The (1920) "subdomain" version states that if $\phi$ is satisfiable in an (infinite) domain D, then it is satisfiable in a countable subdomain D' of D, where the predicates retain the same meaning in D' as in D (modulo the restriction).
Skolem (1922) gives no formal proof procedure. However, the level-by-level construction of the denumerable model implicitly supplies an effective procedure for refuting a formula in a finite number of steps. This occurs if we reach a level for which no satisfying truth-value assignment exists for the approximation to the formula considered at that level, thus implying the formula's negation. This explains why Godel (Coll. Wrks. Vol 1, p. 52) writes that Skolem's weak theorem implies completeness: "Skolem...could justly claim...that, in his 1922 paper, he implicitly proved: 'Either A is provable or $\neg$A is satisfiable” (“provable” taken in an informal sense).'
What about the subdomain version?

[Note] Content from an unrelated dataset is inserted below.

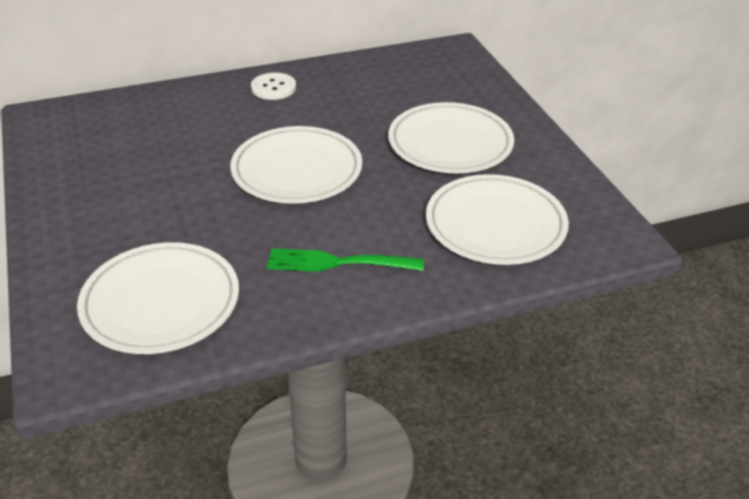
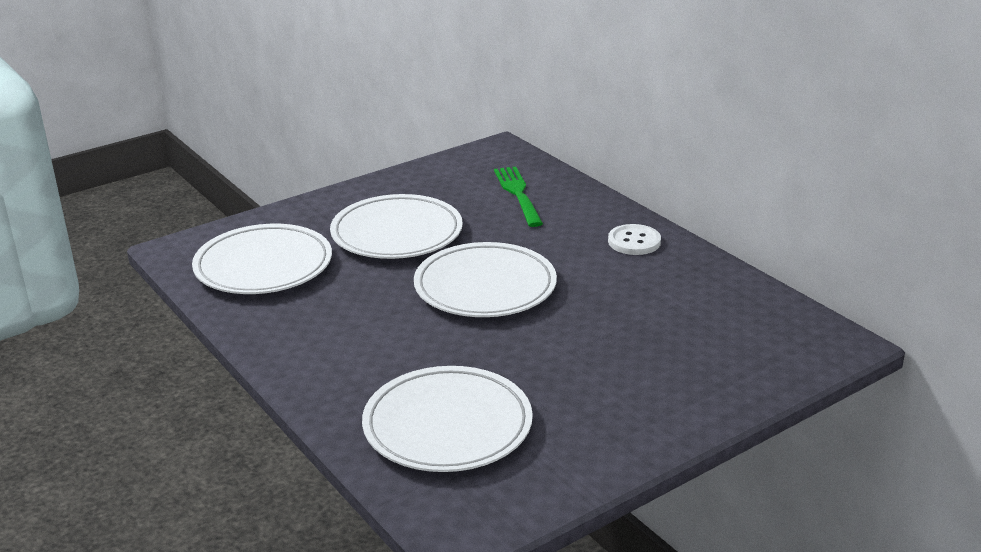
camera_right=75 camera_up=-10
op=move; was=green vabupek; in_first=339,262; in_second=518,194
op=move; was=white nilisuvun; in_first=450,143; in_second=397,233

In this version, Skolem starts with $\phi$ in normal form (i.e. $\forall x \exists y\psi$, where $\psi$ quantifier-free) and uses the axiom of choice to find witnesses $f(x)$ for the existential quantifier, taken from a domain D in which $\phi$ is assumed to be satisfied. Let $a$ be an arbitrary element from D. The proof continues by closing $a$ under the following operation. Consider all the classes $X\subseteq $D such that $a \in X$ and if $x \in X$, then $f(x) \in X$. Skolem then applies a result from Dedekind's chain theory to conclude that the intersection of all such classes $X$ must be denumerable (cf. Dedekind 1888).

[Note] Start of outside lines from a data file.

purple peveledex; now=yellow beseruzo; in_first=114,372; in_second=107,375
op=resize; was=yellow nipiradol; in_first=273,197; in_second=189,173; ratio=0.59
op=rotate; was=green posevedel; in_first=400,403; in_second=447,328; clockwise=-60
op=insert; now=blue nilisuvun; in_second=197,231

By omission, Godel implies that this subdomain version cannot be interpreted so as to yield completeness. I assume this is because the method Skolem uses does not, as in the weak version, implicitly describe a refutation procedure for $\phi$ since the assumption of $\phi$'s satisfiability in D is crucial in the description of the submodel.
(a) Is that the correct reading?
(b) Does it mean that the weak version, in order to provide a refutation procedure, does not make use of the antecedent in its statement?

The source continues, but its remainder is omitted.